Investment - Articles - Volatility – friend or foe?


 As the markets remain uncertain after August's turmoil Nick Raynor, investment adviser at The Share Centre, looks at the current level of volatility and what it means for investors.

 "When the market fell on the infamous Black Monday in 1987, it was the first time investors saw over 100 point movements in the FTSE 100 in a single trading day. What was then seen as a disaster, has now become par for the course and no longer comes as much of a surprise.

 "In volatility such as this many investors panic, however those willing to accept a higher degree of risk may look for the buying opportunities. Although these conditions can be seen as a traders' market, investors should also look for the long term and drip feed into stocks as the market can continue to fall.

 "It is important to assess what is causing the volatility and the impact it has on certain sectors or regions. In the current market volatility has been finance related, but political pressures, war and conflict can also be a factor and have all caused investors to ride an unpredictable road over the years.

 "The Gulf War in 1991, the September 11 attacks in 2001, the London bombings in 2005 and most recently the political unrest in Libya, have all triggered a fall in the market. The issues in Libya had a detrimental impact on telecoms, oil and leisure companies with exposure to these regions.

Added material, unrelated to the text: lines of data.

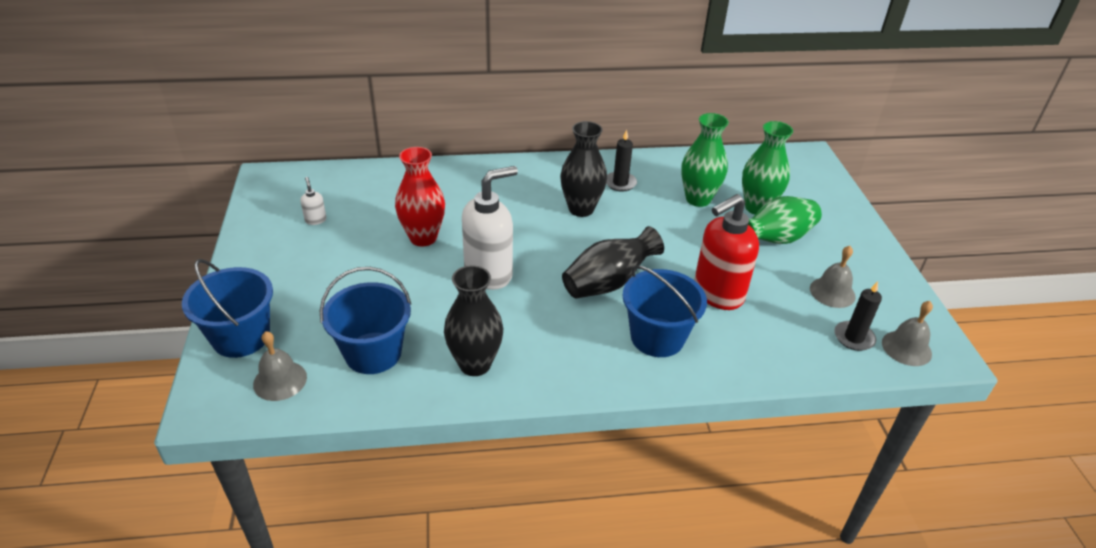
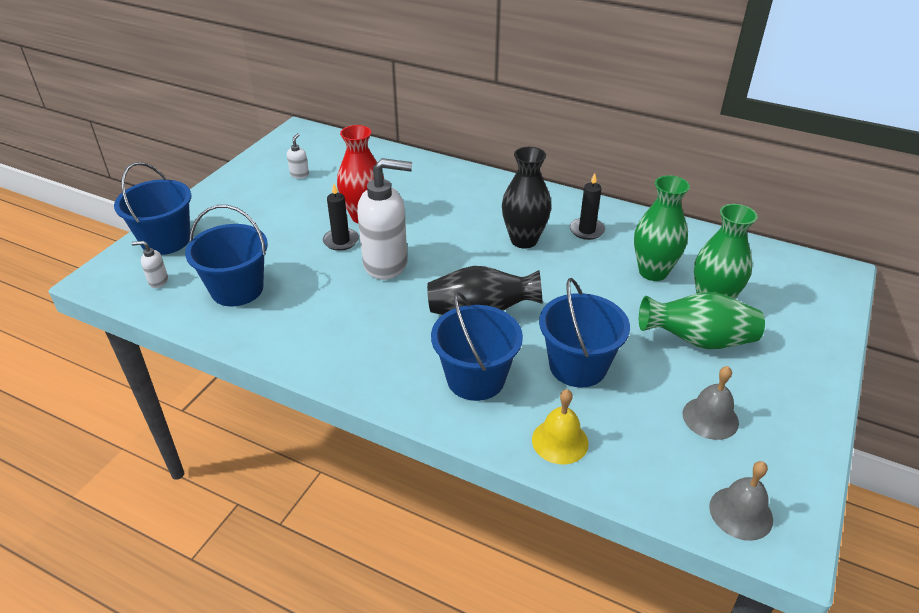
camera: 35 degrees right, 0 degrees up
(280, 380) = (158, 281): grey bell -> white soap dispenser
(475, 364) = (300, 331): black vase -> none
(717, 294) = (578, 366): red soap dispenser -> blue bucket
(760, 356) = (560, 441): none -> yellow bell
(854, 338) = (686, 473): black candle -> black candle (341, 241)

 "During volatile markets it is crucial for investors to identify their own stop losses, to know their limitations and target prices. Willingness to accept risk will impact an investor's attitude to a volatile market, as well as the point in which they sell out or take a chance and ‘buy'. Investors with an appetite and appreciation for risk may wish to take advantage of the cheap valuations during major market weakness. However, we recommend investors buy into what they know as stocks may appear cheap but investors can be caught out. Thomas Cook for example continued to fall and investors that bought into the stock as a short term recovery play would have lost capital.

 "Mining companies producing gold, such as Fresnillo and Randgold Resources, have seen a great upturn in this volatile market and have provided impressive returns. Should the market stabilise and investors be brave enough to move away from gold and look to buy back into the equity market, this could lead to the price of gold falling as quick as it rose.

 "We recommend higher risk investors take the opportunity to lock in higher yields. Falls in valuations have given way to impressive yields that many quality FTSE 100 companies are now sitting on. Investors should look at what they are able to buy today that they weren't able to a couple of months ago. For example, Aviva is offering near 8% and Vodafone has over 5% on the table at current prices. Investors can now look to get a much better yield with the potential of some added excitement in the form of improving share price.

 "However, the inexperienced investor could be severely burnt in these trading conditions. We highly recommend those willing to accept the risk to go in with their eyes wide open and be prepared for a bumpy ride."